With these changes incorporated, here is—by popular demand—our updated guide to the Optional Federal Chartering legislation, first published May 24, 2006, in Washington Perspective.

What Is the Option in "Optional Federal Chartering" and Who Gets It?

The bill establishes a federal legislative option broadly similar in concept to federal banking laws, which allow banks to become federally chartered or to be chartered by the states. To that conceptual extent, S. 40 and H.R. 3200 (herein, "the OFC bills") do not plow new ground; rather, they plant a new crop in ground well plowed over the years.

Thus, under the OFC bills, the choice of whether to become federally regulated rests wholly with the insurance entity. Absent an affirmative "opt-in," the insurance entity continues as a state-regulated business. If you run an insurance entity and you want nothing to do with federal insurance regulation, then you don't exercise the "opt-in," and you continue to be regulated by the states as if the federal law had never been enacted. The option is available to life insurers, property/casualty insurers, reinsurers and the agents and brokers selling the products of all of them, but not to health insurers. For a single, stand-alone insurer, the option to become a "National Insurer" is easy to describe. If the insurer wants to go into the federal system, it files the papers, and if it meets the financial and integrity criteria, it is in.

For holding companies with numerous insurance subsidiaries, the choice gets more complex and potentially more interesting because, unlike today, the bill would allow the holding company to make its decisions—subsidiary by subsidiary—based solely on its business model. So, the holding company might decide to keep all of its subsidiaries in the state system. Or it might convert all the subsidiaries to the federal charter. Or it might decide to keep some of its subsidiaries in the state system and convert the others to the federal charter. Finally, it might decide to collapse all of its subsidiaries into one federally chartered insurer and thus eliminate the overhead of maintaining multiple subsidiaries. For those few companies that have both life and property/casualty subsidiaries—once a fairly common arrangement, though not anymore—two federal charters would be needed one for each.

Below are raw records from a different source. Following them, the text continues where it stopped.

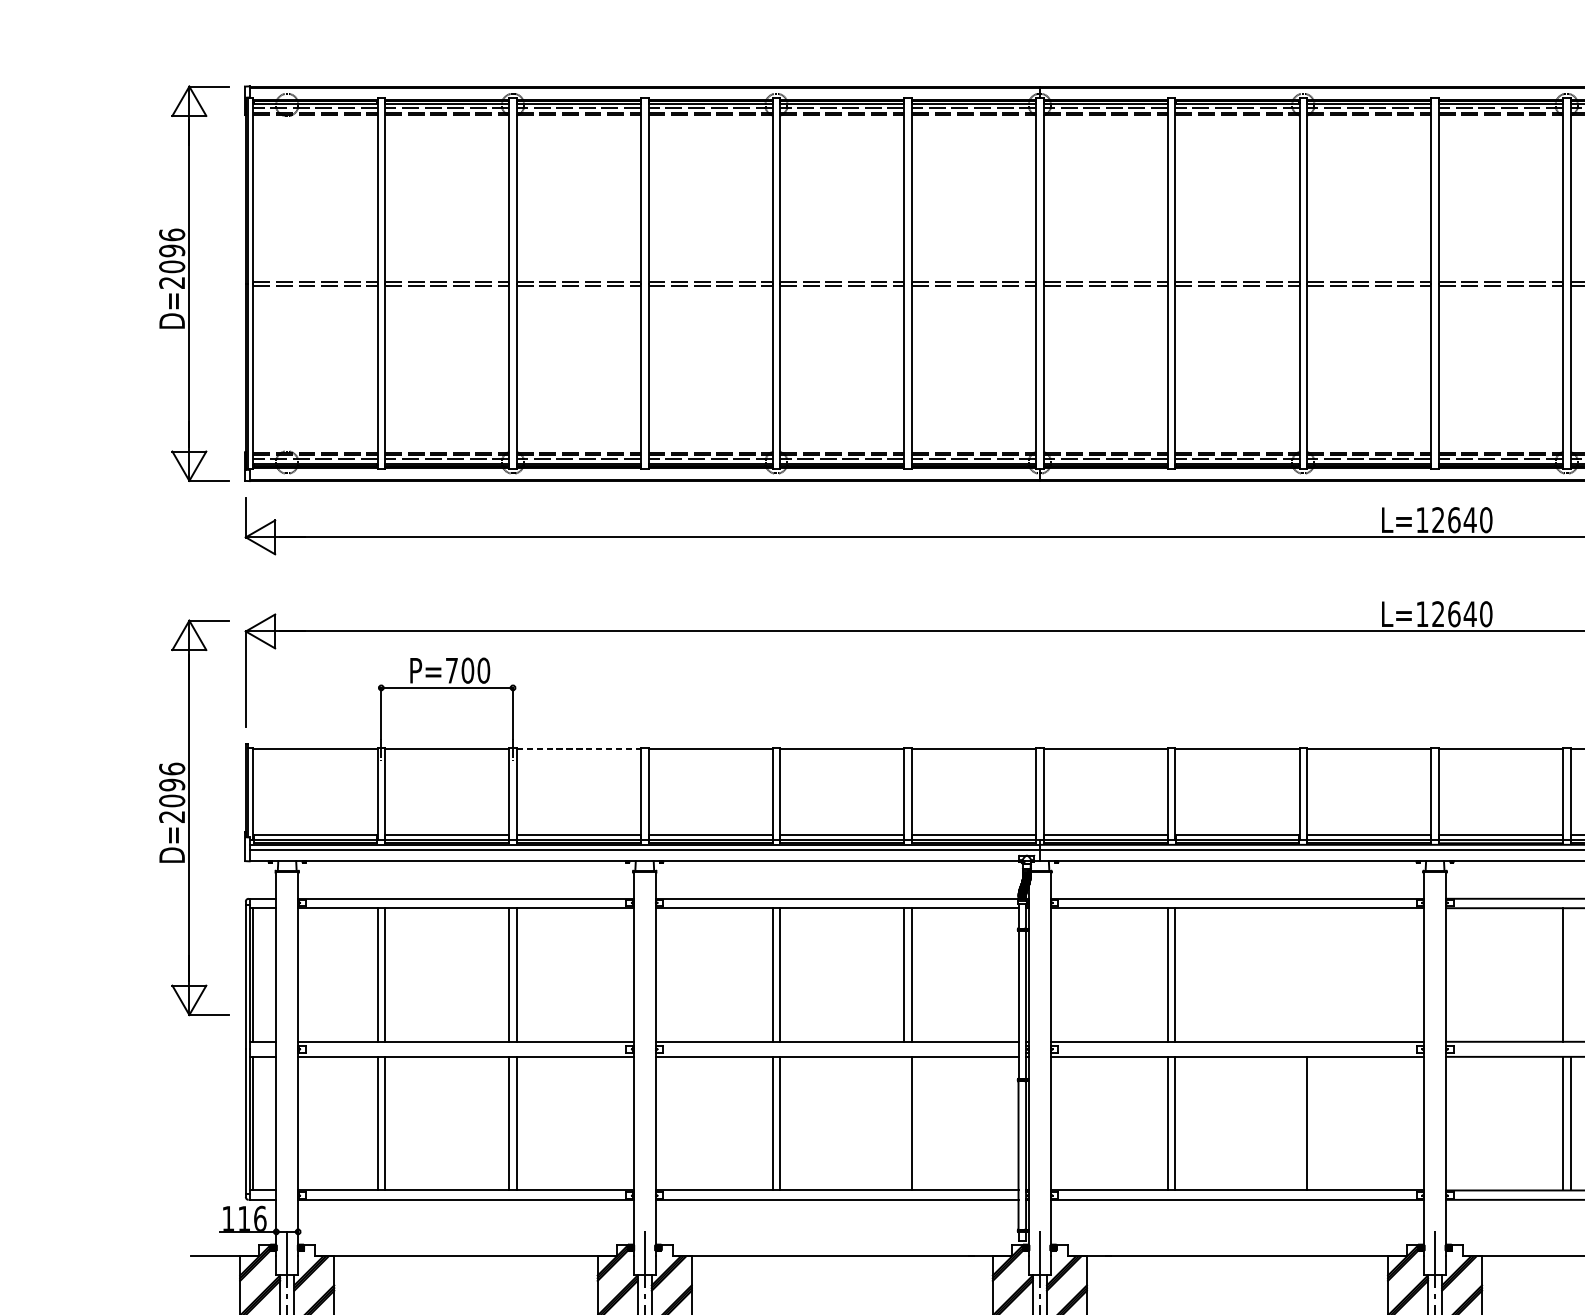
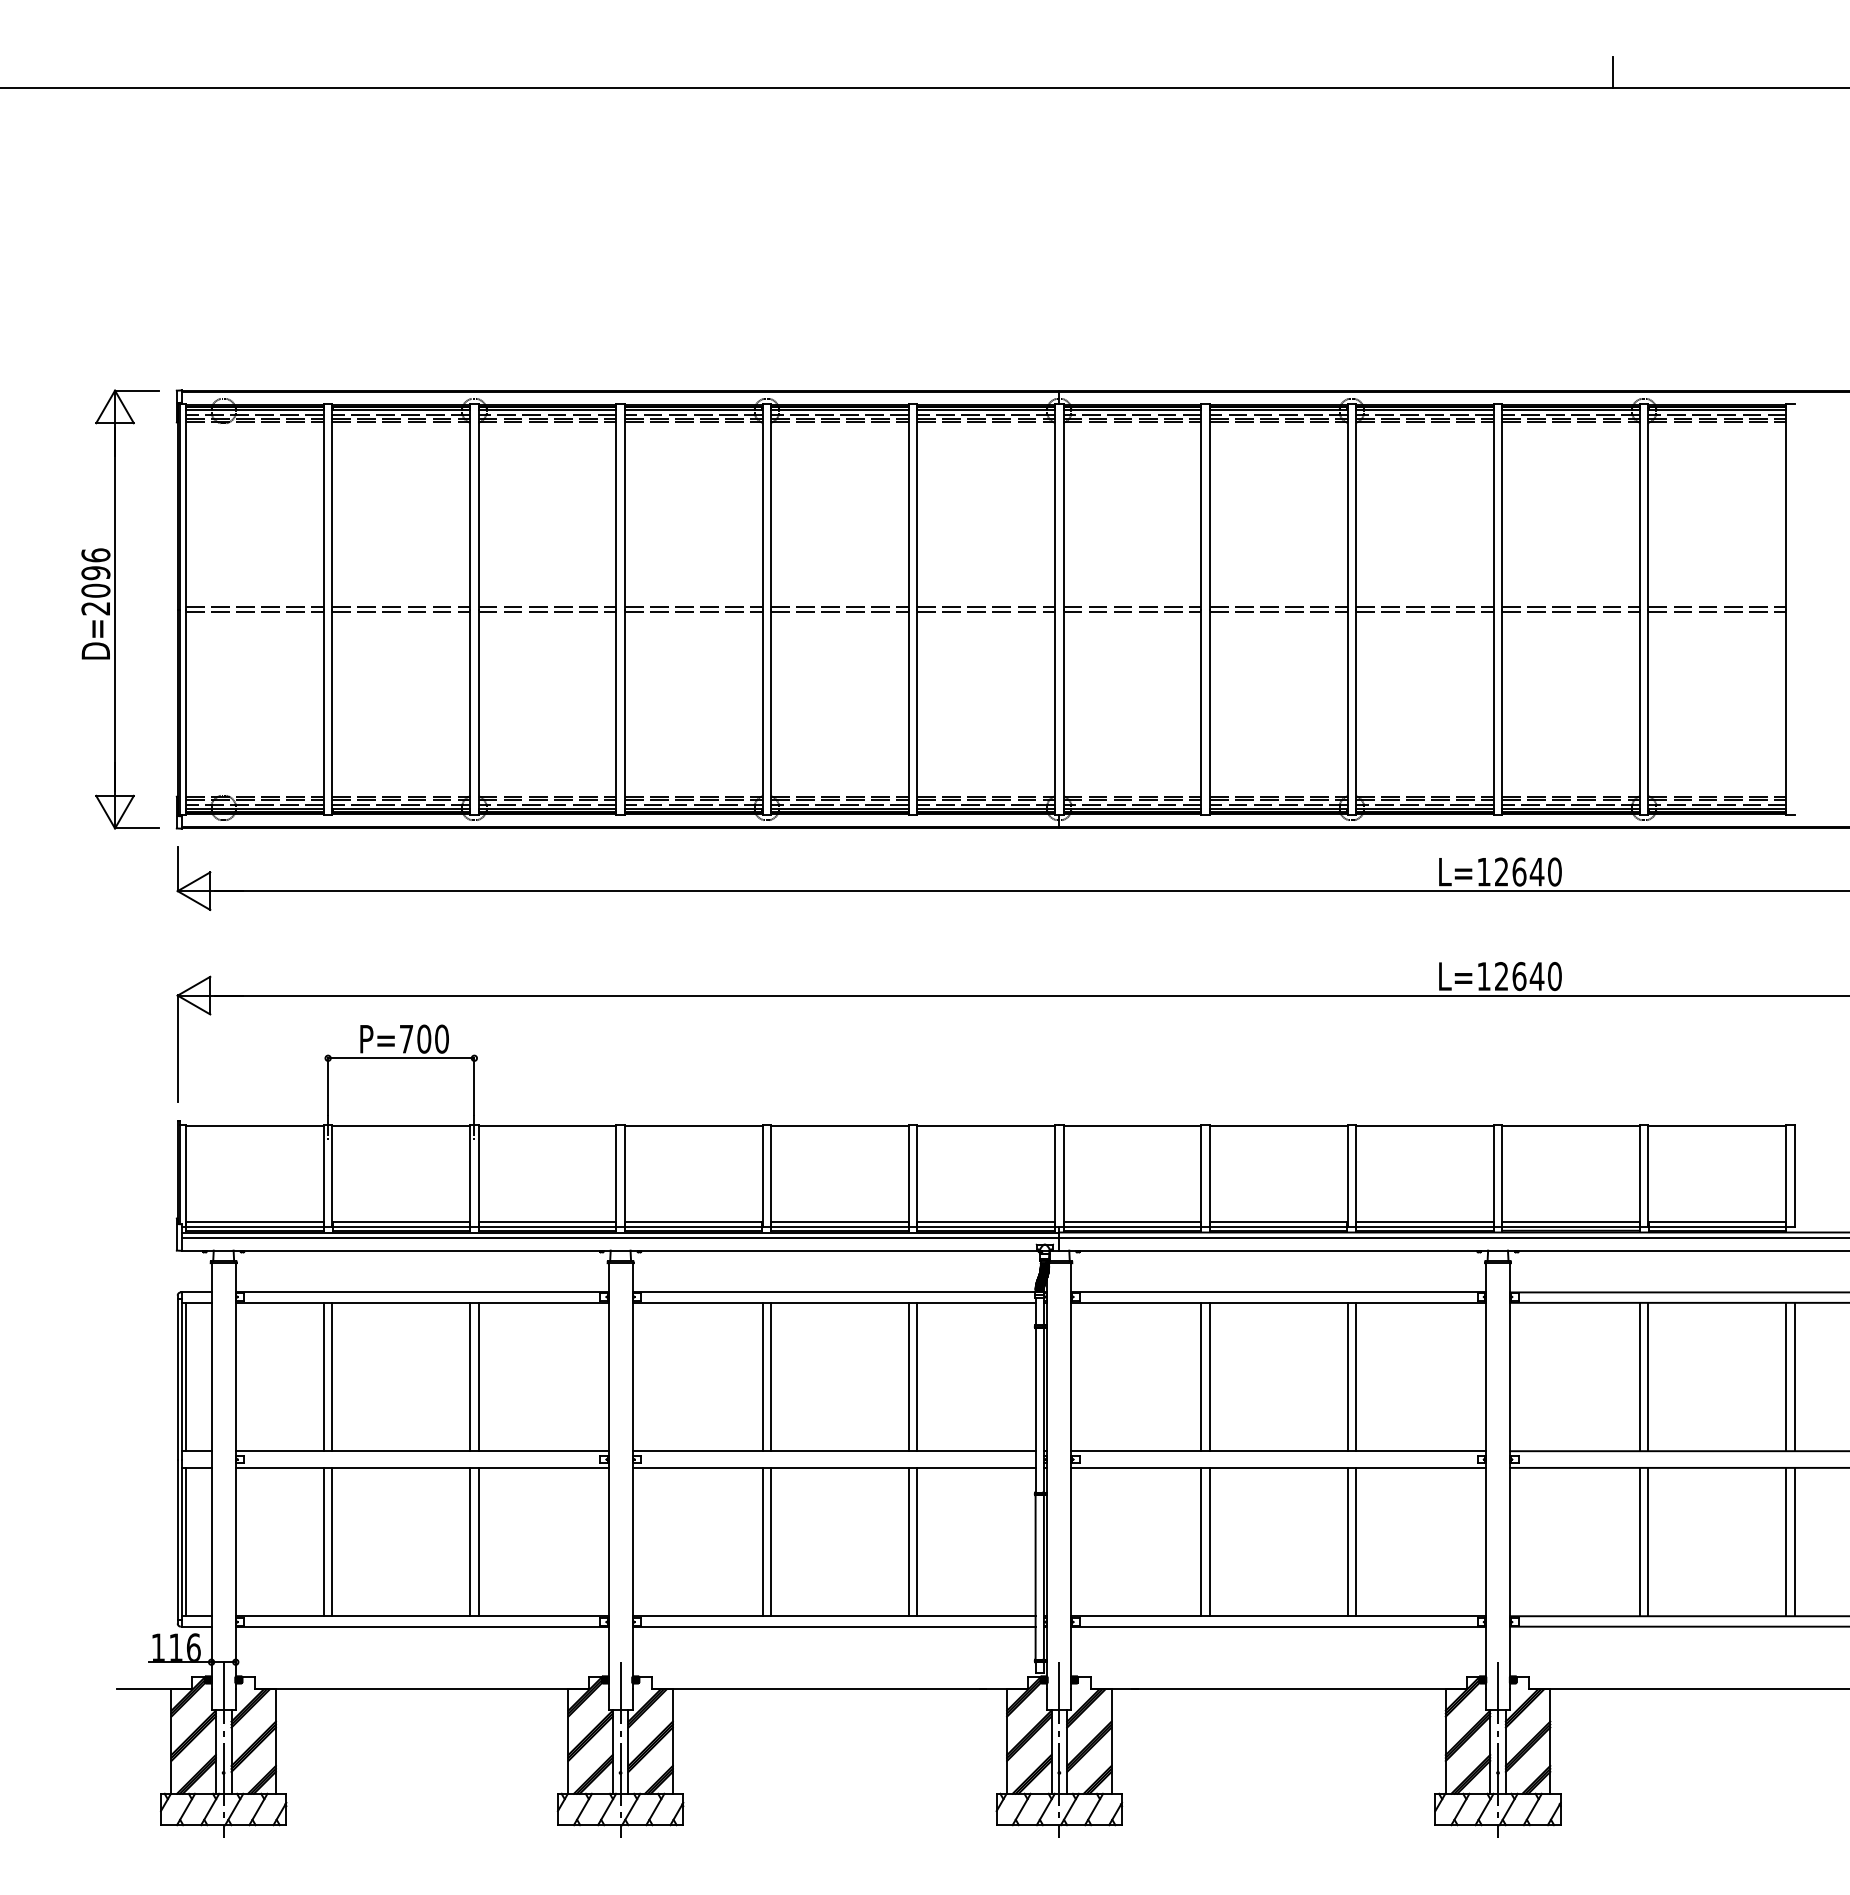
line: (578, 748) -> (547, 1125), dashed -> solid
part: (194, 817) -> (120, 1202), removed
line: (1299, 974) -> (1347, 1376), added
line: (1307, 974) -> (1356, 1376), added
line: (1570, 974) -> (1648, 1376), added
line: (904, 1123) -> (908, 1541), added
line: (1299, 1123) -> (1347, 1541), added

Reinsurers also get to exercise the option. They can stay wholly outside the federal system, or they can come into it, as National Insurers, just like primary insurers. But reinsurers can also opt for a federal license, without becoming a National Insurer. Once they get the federal license, the bill provides that they are treated (and regulated) as if they had actually become a National Insurer, which means that they will operate within the federal regulatory system.

Although the bill does not set out the reason for this additional pathway to federal regulation, the option would appear to be of greatest interest to non-U.S. reinsurers looking for a way to gain "legitimacy" in the U.S. without either going through state-licensing procedures or formally becoming a National Insurer. As a practical matter, however, they apparently would be governed by all the same regulations as a reinsurer that opted for a National Insurer charter. This is an area of the bill that has continued to be reworked as the bill has matured. Additional work is likely still to be necessary, as the sponsors struggle with such issues as the proper standards for providing collateral for reinsurance and approaches to state-licensed insurers obtaining reinsurance from federally chartered or licensed reinsurers. However, one festering current problem of the state system is decisively resolved in the new OFC bills: the states are specifically prohibited from imposing reinsurance contract terms on any reinsurance contract where the reinsurer is federally chartered, regardless of the status of the cedent.

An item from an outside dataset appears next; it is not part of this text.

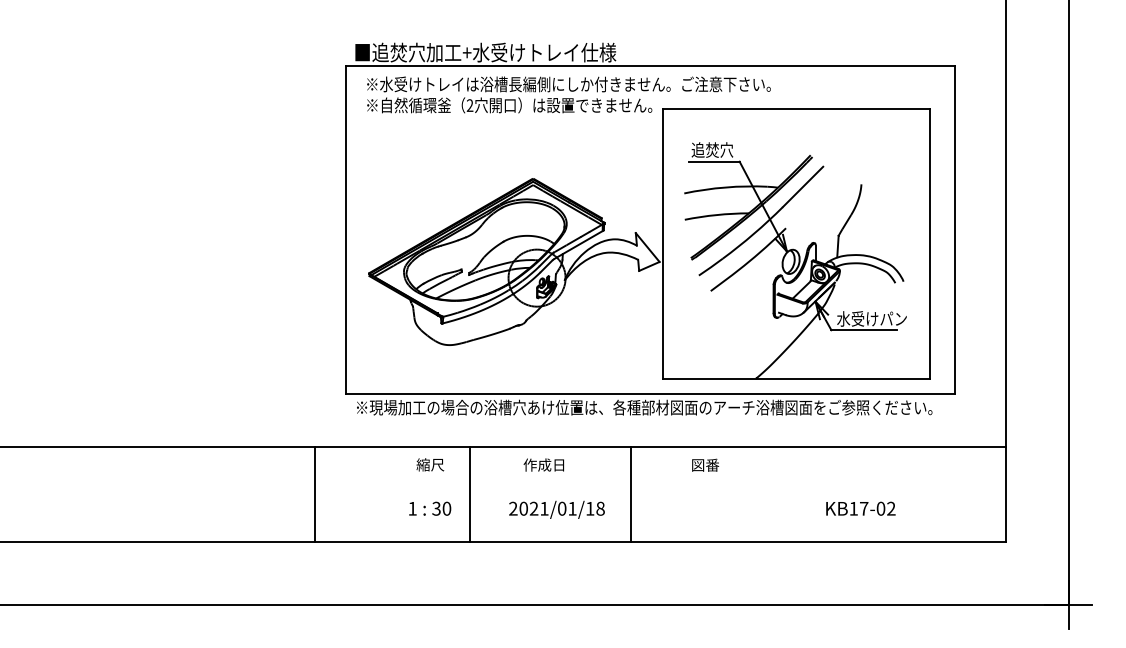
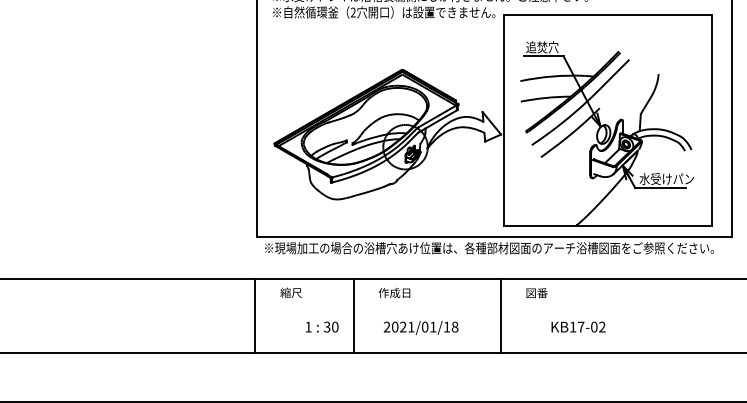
text: (430, 464) -> (291, 292), moved
text: (543, 464) -> (394, 292), moved
line: (314, 494) -> (255, 315), moved
line: (631, 494) -> (501, 315), moved
text: (860, 508) -> (578, 326), moved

Agents and brokers are also given broad latitude under the bill. They can avoid the federal system in its entirety, or they can become federally licensed. Agent and brokerage businesses are also eligible for a "National Agency" designation. Under the original OFC bills, [agents and brokers] had to be organized as stock companies if they wanted a federal charter; under the new OFC bills, that limitation has been removed. When an agency gets its national license, it also automatically gets a national producer's license. When an agent or broker gets a producer's license (after passing an examination), that license is national in scope, and no separate state licenses can be required. However, both nationally licensed and state-licensed producers are authorized to sell the insurance products of both National Insurers and state-licensed insurers. Early drafts of optional federal chartering bills had required a national producer's license in order to sell insurance products from National Insurers, but that is not the approach taken in the OFC bills, which explicitly place state-licensed insurers on the same plane as nationally licensed insurers with regard to access to the products of National Insurers. The new OFC bills now also explicitly say that a nationally licensed agent may sell surplus-lines insurance—language that was technically unnecessary, but politically important.

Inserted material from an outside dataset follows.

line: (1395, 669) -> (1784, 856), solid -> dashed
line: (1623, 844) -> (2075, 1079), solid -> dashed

Two more options are worthy of quick mention. The first is that a National Insurer may convert from mutual to stock, and vice versa. And any covered insurance entity may not only switch from state license to national charter, but may switch back again, at its option. Thus, covered entities continuously "vote" through the option they select and are not permanently bound by that option. Rather, they can move to the system that works best for them. The bill limits neither the number of times that "conversion" can take place, nor the timing of the "conversion."

Who Would Be the Federal Regulator?

When an insurance entity opts for federal regulation, it brings its business principally (but not solely) under the regulatory authority of the Office of National Insurance, headed by the Commissioner of National Insurance, who is appointed by the president for a five-year term, with the "advice and consent" of the Senate.

When the OFC idea was in its earliest conceptual stages, there was a tough debate about where in the federal government the regulatory authority ought to be housed. Some advocated the Commerce Department. Some advocated a new, independent federal commission, along the lines of the Federal Communications Commission. But in the end, the idea of placing a single official in charge of an agency in the Treasury Department won out. And the OFC bills have taken the same approach.

Putting the authority in Treasury has several obvious benefits. As one of the original cabinet departments, Treasury is automatically on the government "A" list. Moreover, Treasury is the place where federal banking regulatory authority generally is located; putting insurance regulation on the same level as banking regulation has always been a goal of the OFC supporters, and having the Secretary of the Treasury as an advocate of sound insurance practices before the Congress and in the executive branch was felt to be a substantial advantage. Finally, by putting regulatory responsibility in a single official (the National Commissioner), who would need to be approved by the Senate Banking Committee and then confirmed by the full Senate, the general view of the advocates was that no president could afford to allow the position to become a political throwaway, but rather, would do much to assure first-class appointments to the position. The fact that Treasury has responsibly handled matters arising under the Terrorism Risk Insurance Act has added to the belief that the agency is the right place to put the broad OFC regulatory authority.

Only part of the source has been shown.